The study has some strengths, as well. First, the satisfactory questionnaire supports the positive findings of self-reported scales on the effectiveness and utility of the eHealth psychoeducation intervention. Beyond the improvement of self-efficacy scores and the reduction of stress levels, caregivers reported high satisfaction with the intervention and indicated the more valuable and practical information provided in the course the sessions related to increasing knowledge on and learning strategies to deal with neurocognitive symptoms of the PwD. Second, the study showed the feasibility of the proposed eHealth psychoeducation intervention, with a very high acceptance of the online delivery mode and a low dropout rate (2.4%). A review reported that in half of the considered studies, the completion rate for psychosocial interventions on caregivers of PwD was lower than 80% [63] and the dropout rate considering only psychoeducation interventions was 16.1% [45]. These data suggested the excellent acceptability and feasibility of the proposed eHealth psychoeducational intervention.
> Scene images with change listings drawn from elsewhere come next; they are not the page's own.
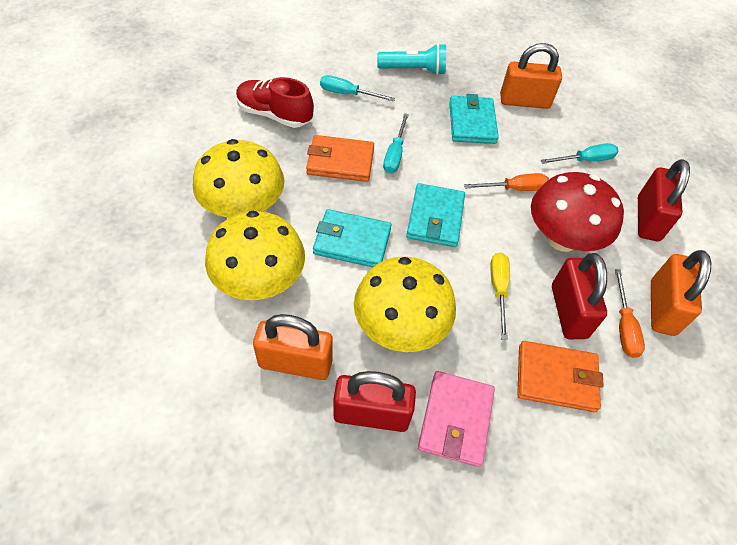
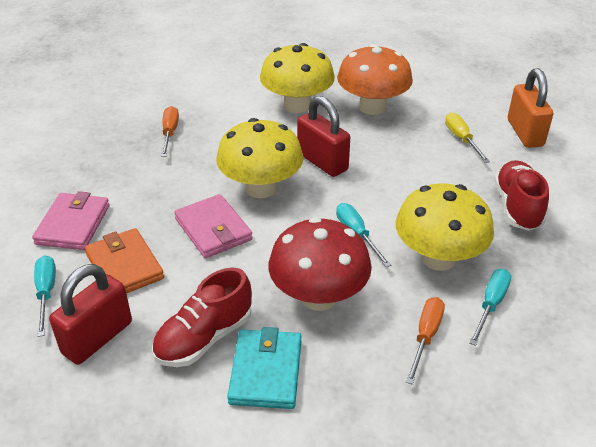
orange mushroom: 0 -> 1
orange padlock: 3 -> 1
orange wallet: 2 -> 1
pink wallet: 1 -> 2
red padlock: 3 -> 2
red shoe: 1 -> 2
turquoise flashlight: 1 -> 0
turquoise wallet: 3 -> 1

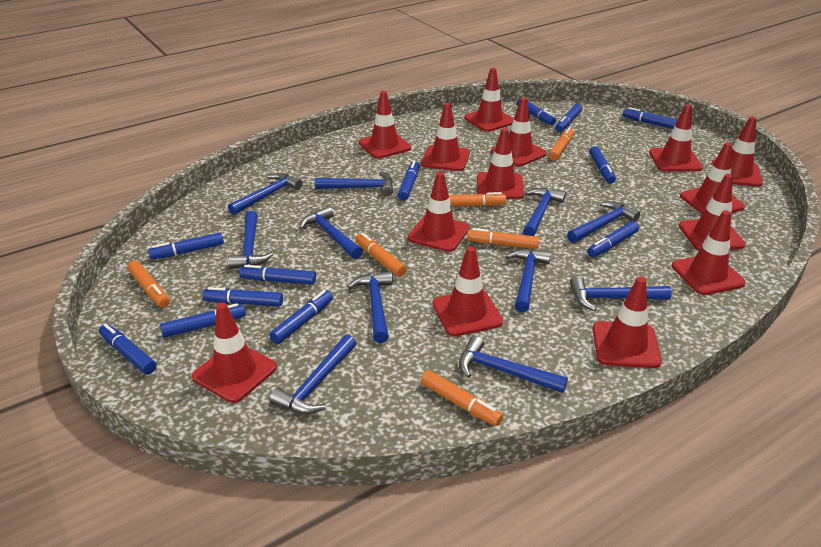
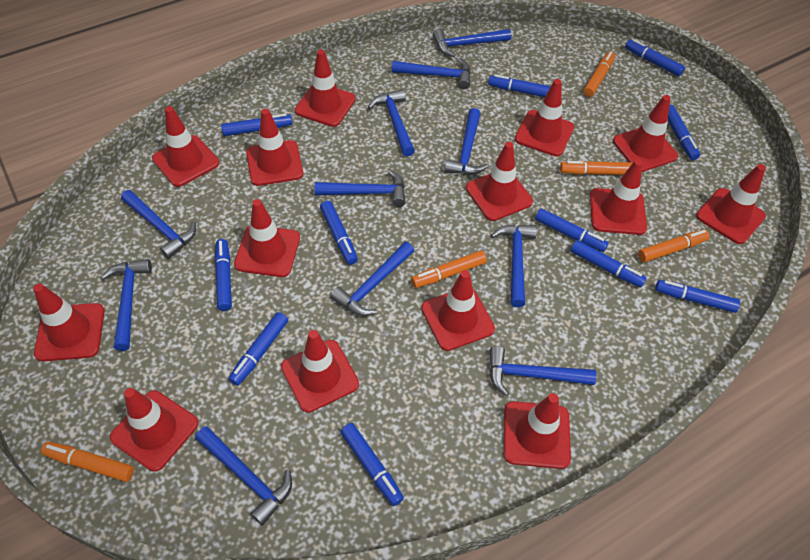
blue marker: 12 -> 11
orange marker: 6 -> 5

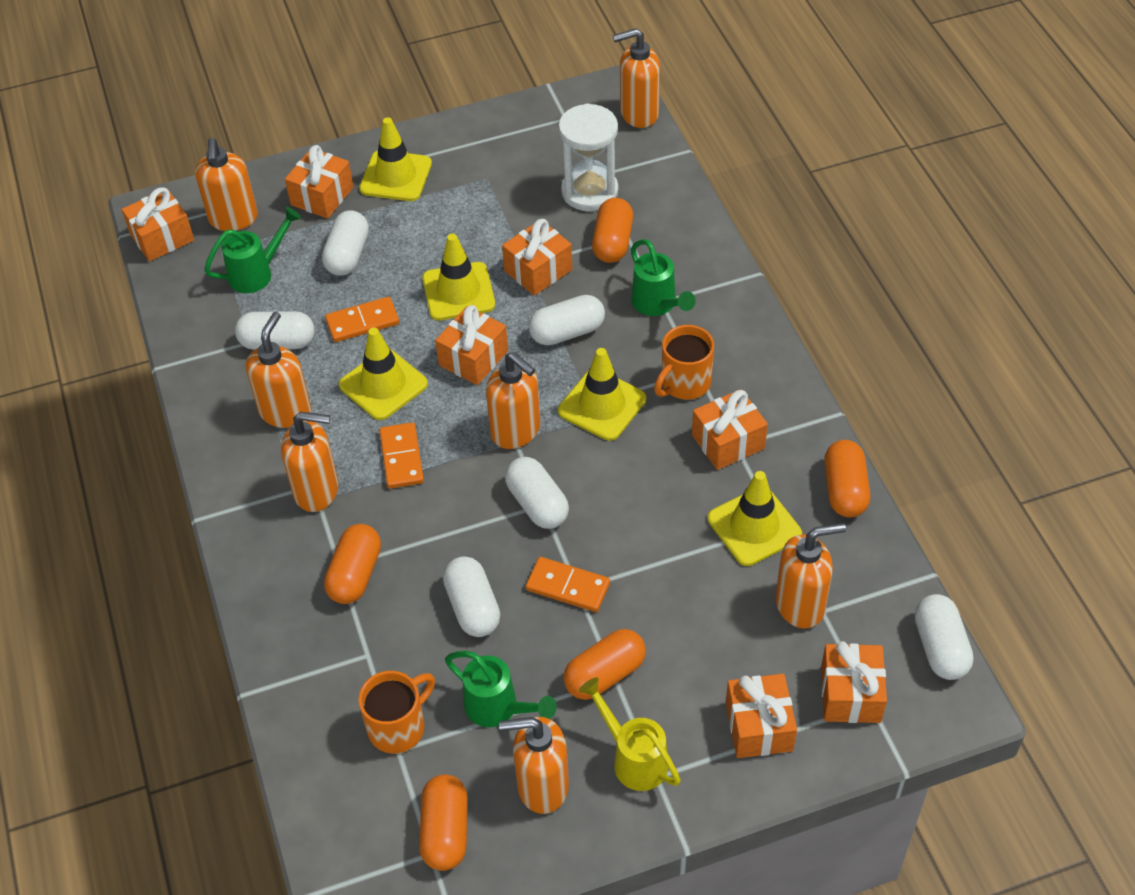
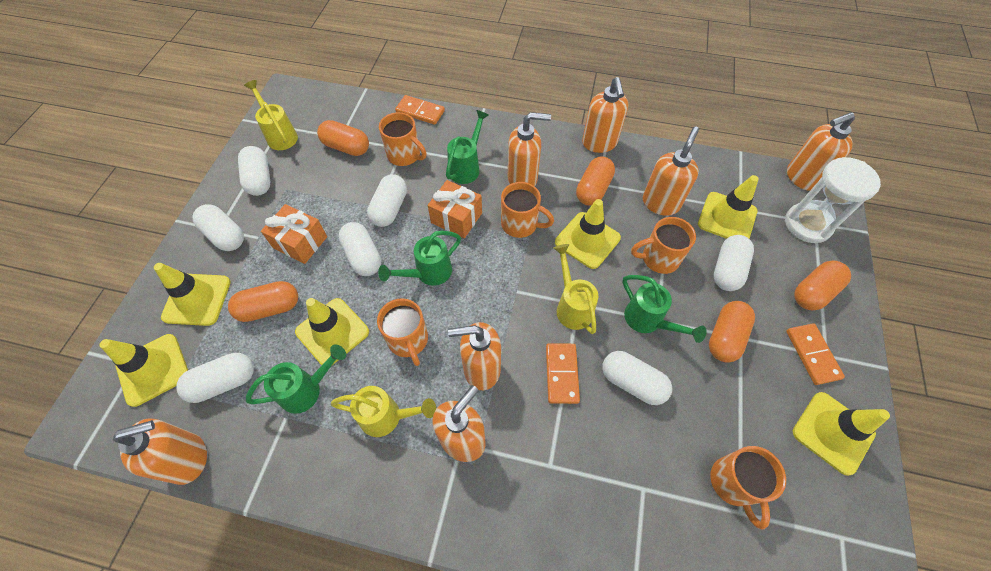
green watering can: 3 -> 4
orange gift: 7 -> 2
orange mug: 2 -> 5
white capsule: 6 -> 7
yellow traffic cone: 5 -> 6
yellow watering can: 1 -> 3

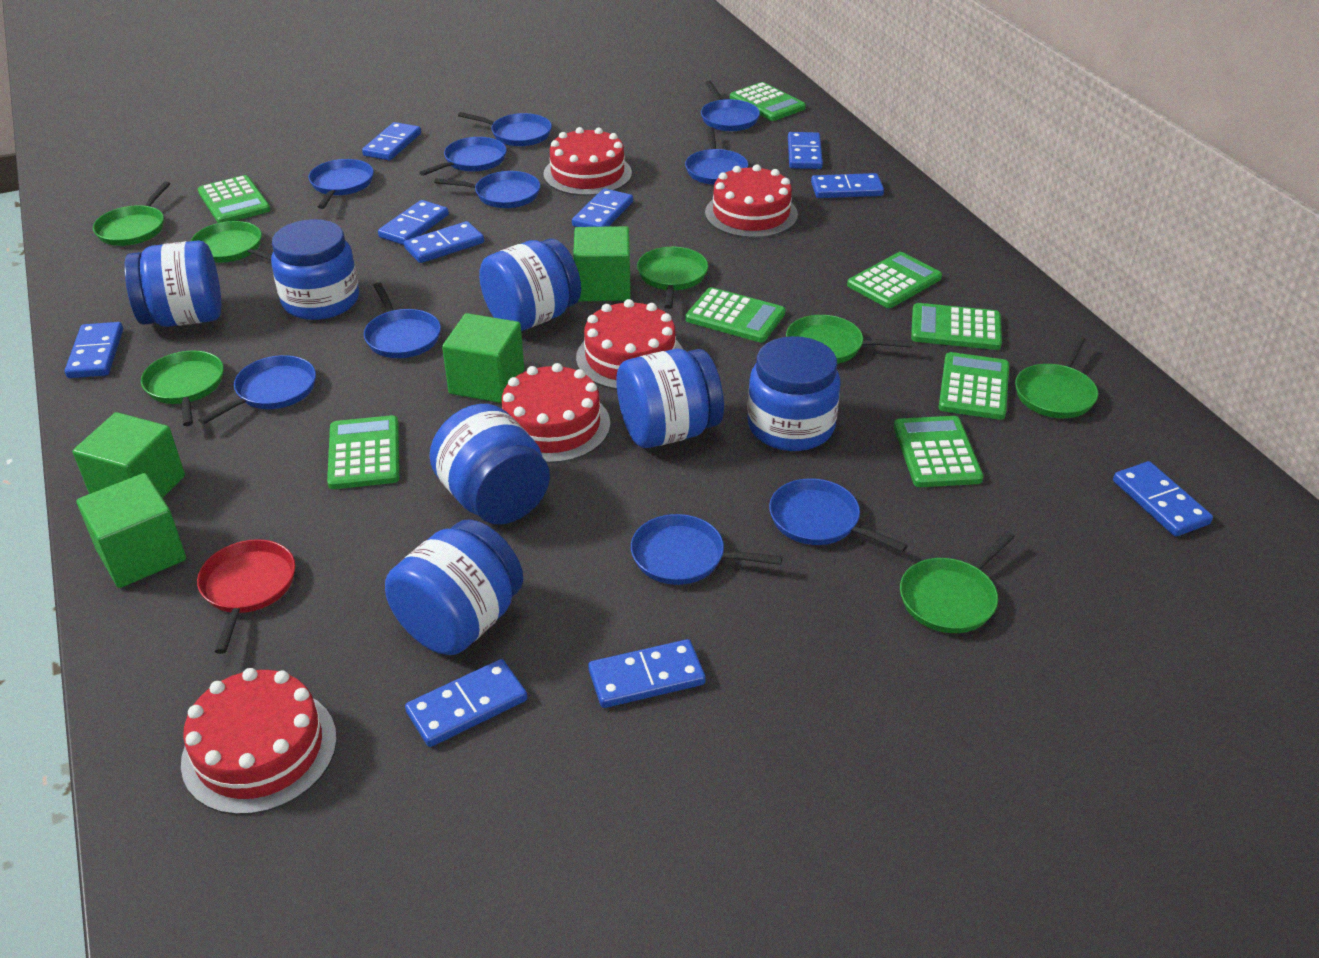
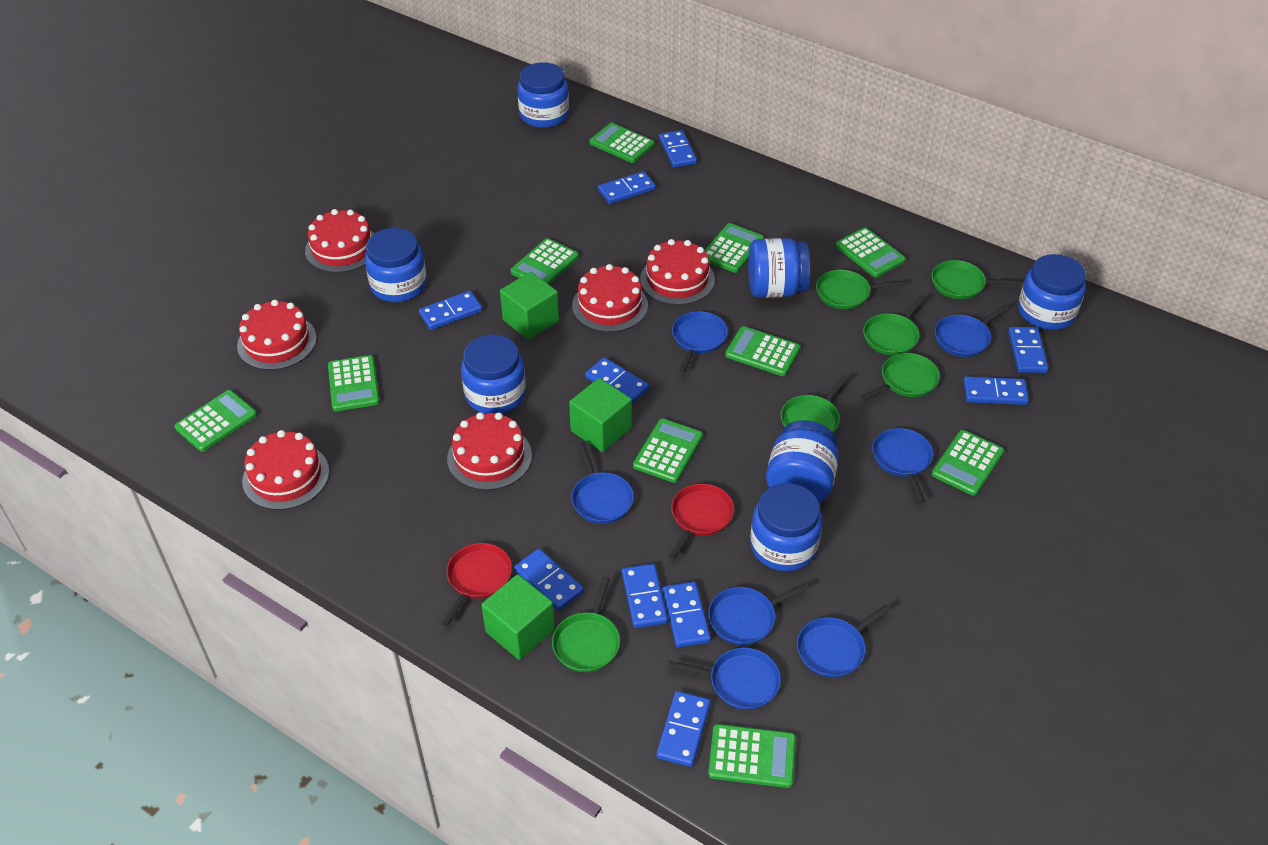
blue pan: 10 -> 7
green calculator: 8 -> 10
green cube: 4 -> 3
green pan: 7 -> 6
red cake: 5 -> 6
red pan: 1 -> 2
Third, the study contributes to the need to develop and implement digital health solutions to increase caregivers’ access to training and support worldwide [1]. The average positive results of our eHealth intervention trial in the Italian context could be a good starting point for more controlled replications during the non-pandemic period.

Conclusion

The present study has shown the positive effects of an eHealth psychoeducation intervention on self-efficacy and psychological well-being (i.e., anxiety and burden levels) in a group of Italian informal caregivers of PwD during the COVID-19 pandemic. Importantly, the improvement of caregiver self-efficacy in dealing with the disruptive behaviour of the PwD may be in part related to the decrease of caregiver burden from pre- to post-intervention. The feasibility, effectiveness, and acceptability of our intervention suggest that the proposed eHealth psychoeducation intervention could be a valuable and cost-efficient program to practically and emotionally support caregivers of PwD. Future studies with placebo and larger samples are needed to confirm the benefits of the proposed intervention.